You are potty training. Potty learning? We’re not really the “training” type. You do it when you feel like it, which is most of the time we’re home. You lower yourself onto your little plastic potty like an old, old man. It’s really funny. And then you hop up and turn around to check your progress every time you fart.
There’s a lot of exclaiming I HAVE FARTS IN MY BUTT these days.
Needless to say, if anyone needs us, we’re probably in the bathroom. It’s a PROCESS in there.
Sometimes you need to read a book. Sometimes you need to wear a mask.
I totally understand.
Hey! You can see me in your Darth Vader eyes. I don’t show up much around these parts.
And I haven’t really been writing much lately, either. I mean, actually, I’ve been writing a ton. Every single freaking day, to be precise. Just not here.
That’s SKWAP clutched in your little hand there. It’s an offshoot of Soft Thing. You’ve been obsessed with it lately, with this remnant of the whole–of the whole thing that you use to soothe yourself…just a part.
Me too.
Spring has sprung and it’s like we’re new girls. Shit, it’s like we’re a whole new family.
It’s good.
I’ve been thinking in words and pictures lately. Like, I have a thought and it’s quick, and words and pictures are seamlessly bound, and then my brain shoots back and re-has the thought, picks and chooses which pieces to give name and form to, and then saves that thought like slides in a storage box.
It’s like living in a picture book. It’s like always writing.
I am trying to pay more attention. No–better attention.

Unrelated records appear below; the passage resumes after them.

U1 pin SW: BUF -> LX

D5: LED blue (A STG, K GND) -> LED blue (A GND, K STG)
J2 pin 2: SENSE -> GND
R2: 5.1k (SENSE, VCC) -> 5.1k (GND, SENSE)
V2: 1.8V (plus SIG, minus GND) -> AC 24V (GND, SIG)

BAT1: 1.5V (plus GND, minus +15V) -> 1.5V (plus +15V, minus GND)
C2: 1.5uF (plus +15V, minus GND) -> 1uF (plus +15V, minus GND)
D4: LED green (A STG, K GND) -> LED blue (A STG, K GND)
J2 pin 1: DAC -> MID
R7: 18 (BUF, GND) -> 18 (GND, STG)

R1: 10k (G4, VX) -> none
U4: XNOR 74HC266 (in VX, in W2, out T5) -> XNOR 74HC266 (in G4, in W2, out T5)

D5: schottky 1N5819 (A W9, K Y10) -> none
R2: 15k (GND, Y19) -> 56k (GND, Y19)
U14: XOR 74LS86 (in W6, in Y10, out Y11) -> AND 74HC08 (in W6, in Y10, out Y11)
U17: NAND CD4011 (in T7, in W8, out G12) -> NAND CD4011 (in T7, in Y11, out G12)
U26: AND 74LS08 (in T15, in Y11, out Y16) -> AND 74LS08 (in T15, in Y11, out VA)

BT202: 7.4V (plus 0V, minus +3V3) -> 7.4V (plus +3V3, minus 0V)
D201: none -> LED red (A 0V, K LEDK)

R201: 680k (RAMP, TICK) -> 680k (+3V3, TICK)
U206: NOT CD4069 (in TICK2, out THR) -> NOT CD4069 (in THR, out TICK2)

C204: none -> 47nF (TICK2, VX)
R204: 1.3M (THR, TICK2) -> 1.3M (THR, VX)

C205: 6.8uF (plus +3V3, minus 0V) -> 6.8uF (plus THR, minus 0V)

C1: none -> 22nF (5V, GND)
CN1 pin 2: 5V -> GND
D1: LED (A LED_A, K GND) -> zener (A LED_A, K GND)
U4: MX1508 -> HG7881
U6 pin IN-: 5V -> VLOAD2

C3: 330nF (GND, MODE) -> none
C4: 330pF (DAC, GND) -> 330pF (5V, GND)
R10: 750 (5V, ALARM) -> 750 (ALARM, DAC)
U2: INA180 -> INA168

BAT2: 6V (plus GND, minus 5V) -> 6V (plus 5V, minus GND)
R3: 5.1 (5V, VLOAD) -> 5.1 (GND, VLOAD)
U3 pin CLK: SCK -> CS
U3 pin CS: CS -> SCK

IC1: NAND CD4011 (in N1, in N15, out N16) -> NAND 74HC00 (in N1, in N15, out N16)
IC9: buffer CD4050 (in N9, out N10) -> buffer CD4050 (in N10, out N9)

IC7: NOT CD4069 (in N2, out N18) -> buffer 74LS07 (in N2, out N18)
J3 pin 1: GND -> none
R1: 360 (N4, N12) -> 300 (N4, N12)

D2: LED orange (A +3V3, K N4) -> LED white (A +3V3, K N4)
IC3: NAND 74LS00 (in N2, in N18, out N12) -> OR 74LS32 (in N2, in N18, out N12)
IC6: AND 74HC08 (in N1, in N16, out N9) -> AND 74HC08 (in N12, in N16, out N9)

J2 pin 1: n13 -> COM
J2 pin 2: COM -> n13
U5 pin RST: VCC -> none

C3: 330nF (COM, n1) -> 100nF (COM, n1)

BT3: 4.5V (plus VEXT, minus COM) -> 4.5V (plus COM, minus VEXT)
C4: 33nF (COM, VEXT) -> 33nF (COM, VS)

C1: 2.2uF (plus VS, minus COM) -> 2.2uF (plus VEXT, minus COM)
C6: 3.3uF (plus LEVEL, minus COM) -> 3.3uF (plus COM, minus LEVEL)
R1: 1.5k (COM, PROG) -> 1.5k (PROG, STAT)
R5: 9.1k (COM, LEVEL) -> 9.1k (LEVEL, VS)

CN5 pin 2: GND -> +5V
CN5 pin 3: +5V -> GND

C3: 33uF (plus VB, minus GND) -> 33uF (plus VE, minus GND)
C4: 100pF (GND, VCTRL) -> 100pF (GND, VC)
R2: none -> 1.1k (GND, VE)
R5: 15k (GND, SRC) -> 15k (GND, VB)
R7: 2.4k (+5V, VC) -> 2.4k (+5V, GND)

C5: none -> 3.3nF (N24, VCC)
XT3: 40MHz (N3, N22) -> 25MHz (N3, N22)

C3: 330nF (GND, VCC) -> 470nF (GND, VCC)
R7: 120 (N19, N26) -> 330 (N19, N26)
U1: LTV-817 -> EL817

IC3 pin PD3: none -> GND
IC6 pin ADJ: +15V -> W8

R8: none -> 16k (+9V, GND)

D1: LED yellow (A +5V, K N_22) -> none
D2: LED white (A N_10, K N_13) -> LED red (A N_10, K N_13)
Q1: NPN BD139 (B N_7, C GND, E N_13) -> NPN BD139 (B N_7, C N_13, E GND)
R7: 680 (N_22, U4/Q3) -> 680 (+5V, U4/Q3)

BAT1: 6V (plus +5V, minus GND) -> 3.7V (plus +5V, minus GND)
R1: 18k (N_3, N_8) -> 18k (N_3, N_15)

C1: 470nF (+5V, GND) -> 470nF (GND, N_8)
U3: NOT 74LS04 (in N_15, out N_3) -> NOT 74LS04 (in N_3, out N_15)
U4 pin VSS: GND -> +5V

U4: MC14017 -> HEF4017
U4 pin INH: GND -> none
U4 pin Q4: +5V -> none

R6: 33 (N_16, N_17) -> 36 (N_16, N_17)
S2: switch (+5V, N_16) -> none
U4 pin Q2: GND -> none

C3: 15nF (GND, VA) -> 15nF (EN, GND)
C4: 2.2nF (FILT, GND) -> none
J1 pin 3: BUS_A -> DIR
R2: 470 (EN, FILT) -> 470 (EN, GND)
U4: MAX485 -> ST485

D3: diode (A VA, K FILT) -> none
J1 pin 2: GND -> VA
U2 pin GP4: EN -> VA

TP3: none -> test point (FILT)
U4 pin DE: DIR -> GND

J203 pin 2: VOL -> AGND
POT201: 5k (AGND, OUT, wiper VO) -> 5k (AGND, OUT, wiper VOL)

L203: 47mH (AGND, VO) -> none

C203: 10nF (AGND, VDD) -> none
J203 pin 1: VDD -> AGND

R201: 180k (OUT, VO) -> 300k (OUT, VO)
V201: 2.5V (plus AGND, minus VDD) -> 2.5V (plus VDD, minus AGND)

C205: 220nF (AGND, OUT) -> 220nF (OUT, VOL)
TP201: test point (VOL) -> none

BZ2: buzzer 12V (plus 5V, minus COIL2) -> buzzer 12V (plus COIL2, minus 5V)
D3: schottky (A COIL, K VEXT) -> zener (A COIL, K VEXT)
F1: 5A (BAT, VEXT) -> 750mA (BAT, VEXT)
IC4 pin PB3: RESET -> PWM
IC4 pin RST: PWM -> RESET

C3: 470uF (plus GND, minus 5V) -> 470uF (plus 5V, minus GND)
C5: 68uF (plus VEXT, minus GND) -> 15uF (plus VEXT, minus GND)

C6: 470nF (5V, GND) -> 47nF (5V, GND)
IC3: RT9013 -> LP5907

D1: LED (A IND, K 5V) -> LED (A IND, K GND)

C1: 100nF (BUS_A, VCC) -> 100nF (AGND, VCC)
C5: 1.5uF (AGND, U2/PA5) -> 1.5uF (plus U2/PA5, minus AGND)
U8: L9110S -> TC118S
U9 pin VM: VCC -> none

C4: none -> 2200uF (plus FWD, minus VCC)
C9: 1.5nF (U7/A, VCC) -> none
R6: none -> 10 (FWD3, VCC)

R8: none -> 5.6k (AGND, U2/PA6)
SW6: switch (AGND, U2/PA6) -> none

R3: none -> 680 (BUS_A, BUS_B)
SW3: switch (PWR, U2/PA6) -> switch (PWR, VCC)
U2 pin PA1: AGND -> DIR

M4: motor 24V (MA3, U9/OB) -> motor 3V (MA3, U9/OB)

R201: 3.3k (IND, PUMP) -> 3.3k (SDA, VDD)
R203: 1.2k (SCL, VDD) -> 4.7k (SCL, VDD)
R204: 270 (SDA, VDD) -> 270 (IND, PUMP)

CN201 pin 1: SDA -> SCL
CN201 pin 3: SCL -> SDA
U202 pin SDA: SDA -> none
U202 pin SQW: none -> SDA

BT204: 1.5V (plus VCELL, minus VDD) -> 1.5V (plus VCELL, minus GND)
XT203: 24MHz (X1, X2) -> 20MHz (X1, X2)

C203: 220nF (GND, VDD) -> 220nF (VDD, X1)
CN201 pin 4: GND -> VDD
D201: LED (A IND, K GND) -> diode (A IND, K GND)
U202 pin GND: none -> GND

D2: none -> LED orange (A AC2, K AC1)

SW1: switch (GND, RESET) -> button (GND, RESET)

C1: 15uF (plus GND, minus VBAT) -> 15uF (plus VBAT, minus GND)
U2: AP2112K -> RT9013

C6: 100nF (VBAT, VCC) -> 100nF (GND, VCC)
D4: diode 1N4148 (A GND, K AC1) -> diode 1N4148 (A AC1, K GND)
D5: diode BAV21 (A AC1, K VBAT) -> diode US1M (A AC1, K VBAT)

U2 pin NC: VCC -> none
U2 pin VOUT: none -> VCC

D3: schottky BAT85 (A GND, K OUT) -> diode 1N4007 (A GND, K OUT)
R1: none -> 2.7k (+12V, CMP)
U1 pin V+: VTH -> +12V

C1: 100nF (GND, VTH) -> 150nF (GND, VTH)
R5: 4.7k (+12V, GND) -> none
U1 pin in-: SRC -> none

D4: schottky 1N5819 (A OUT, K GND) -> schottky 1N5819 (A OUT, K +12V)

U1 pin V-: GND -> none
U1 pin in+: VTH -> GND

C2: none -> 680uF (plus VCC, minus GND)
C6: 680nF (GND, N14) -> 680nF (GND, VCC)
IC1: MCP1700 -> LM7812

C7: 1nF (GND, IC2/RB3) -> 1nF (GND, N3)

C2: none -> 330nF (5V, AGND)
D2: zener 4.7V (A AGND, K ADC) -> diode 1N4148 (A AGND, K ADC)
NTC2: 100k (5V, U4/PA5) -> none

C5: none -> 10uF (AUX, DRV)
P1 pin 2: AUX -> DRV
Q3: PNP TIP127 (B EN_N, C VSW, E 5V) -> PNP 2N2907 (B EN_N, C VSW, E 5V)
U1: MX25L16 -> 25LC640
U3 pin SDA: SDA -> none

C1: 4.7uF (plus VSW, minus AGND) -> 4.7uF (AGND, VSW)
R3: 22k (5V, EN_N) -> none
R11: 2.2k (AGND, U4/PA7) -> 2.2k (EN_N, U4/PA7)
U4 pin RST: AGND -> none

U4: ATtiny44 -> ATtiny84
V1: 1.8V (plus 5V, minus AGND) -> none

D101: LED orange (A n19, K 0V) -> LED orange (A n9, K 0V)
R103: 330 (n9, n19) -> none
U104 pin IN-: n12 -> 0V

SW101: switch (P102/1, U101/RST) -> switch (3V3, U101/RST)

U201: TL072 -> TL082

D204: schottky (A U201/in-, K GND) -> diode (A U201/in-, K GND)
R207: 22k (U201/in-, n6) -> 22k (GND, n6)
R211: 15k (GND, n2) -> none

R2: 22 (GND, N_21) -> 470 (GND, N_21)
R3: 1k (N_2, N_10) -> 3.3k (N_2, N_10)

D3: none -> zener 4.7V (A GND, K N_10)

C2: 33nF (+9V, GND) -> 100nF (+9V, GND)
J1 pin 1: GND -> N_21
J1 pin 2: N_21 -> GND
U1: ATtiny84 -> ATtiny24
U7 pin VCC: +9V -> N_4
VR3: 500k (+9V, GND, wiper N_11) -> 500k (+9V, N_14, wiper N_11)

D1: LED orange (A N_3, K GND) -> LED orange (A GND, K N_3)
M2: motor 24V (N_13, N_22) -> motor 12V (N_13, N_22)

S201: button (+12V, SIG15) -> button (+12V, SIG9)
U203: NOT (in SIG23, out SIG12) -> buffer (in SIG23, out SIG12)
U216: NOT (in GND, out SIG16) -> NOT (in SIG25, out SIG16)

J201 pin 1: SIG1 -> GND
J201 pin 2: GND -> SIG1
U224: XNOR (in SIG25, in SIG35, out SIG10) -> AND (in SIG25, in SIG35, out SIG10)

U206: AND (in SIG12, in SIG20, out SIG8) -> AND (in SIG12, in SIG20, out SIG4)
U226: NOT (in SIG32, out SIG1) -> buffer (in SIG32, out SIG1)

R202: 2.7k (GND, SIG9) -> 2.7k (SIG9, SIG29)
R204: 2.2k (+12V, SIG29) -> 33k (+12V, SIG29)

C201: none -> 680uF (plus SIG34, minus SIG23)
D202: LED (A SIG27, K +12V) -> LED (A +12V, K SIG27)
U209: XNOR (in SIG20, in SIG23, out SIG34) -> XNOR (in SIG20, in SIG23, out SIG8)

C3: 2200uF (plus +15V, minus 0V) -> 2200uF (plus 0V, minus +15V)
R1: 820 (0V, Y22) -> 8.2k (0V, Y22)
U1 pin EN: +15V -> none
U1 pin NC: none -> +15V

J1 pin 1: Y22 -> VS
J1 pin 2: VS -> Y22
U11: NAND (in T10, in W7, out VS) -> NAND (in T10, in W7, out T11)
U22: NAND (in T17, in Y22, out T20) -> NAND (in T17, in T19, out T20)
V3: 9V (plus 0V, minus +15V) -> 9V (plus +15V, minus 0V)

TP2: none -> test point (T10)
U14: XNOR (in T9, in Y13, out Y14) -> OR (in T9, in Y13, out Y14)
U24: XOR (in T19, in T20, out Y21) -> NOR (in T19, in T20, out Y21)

I think I just spent the better part of two years seeing the world in a blur around your body. Keepherinfocuskeepherinfocus, my brain churned. It’s like, you both showed me the world anew, and showed me the world without my self at the center of my relation to it. Not that those are such separate entities, just different places to rest in awe.
But now you’re around the corner. Now you’re reading to yourself. Now you’re at dance class.
You’re twirling hoops. And dressing up. And making faces. And telling me to go away.
And so I get to re-meet my self.
And the thing I’ve been finding is that I’m really different than I was the last time we met.
Really different.
I imagine it’s kindof how an astronaut feels when they return to Earth.
Like, it’s good to be home, but MAN things have changed.
There is space for the irretrievable journey in my heart now. There is an unsealable hole in my gut. You are the only person who knows those places, too, and you are quickly forgetting.
Not that we aren’t all lonely travelers, because we are.
It’s just that the two years I spent reoriented around your body were a death in my life. A generative, people-making, world-building death; a long, hollowing scream.
It makes me think of Robert Frost’s Road Not Taken:
Two roads diverged in a yellow wood,
And sorry I could not travel both
And be one traveler, long I stood
And looked down one as far as I could
To where it bent in the undergrowth;
Then took the other, as just as fair,
And having perhaps the better claim
Because it was grassy and wanted wear;
Though as for that, the passing there
Had worn them really about the same,
And both that morning equally lay
In leaves no step had trodden black.
Oh, I marked the first for another day!
Yet knowing how way leads on to way
I doubted if I should ever come back.
I shall be telling this with a sigh
Somewhere ages and ages hence:
Two roads diverged in a wood, and I,
I took the one less traveled by,
And that has made all the difference.
The thing about re-meeting me is that I’m re-meeting you, too. I’m re-meeting everyone and everything, really.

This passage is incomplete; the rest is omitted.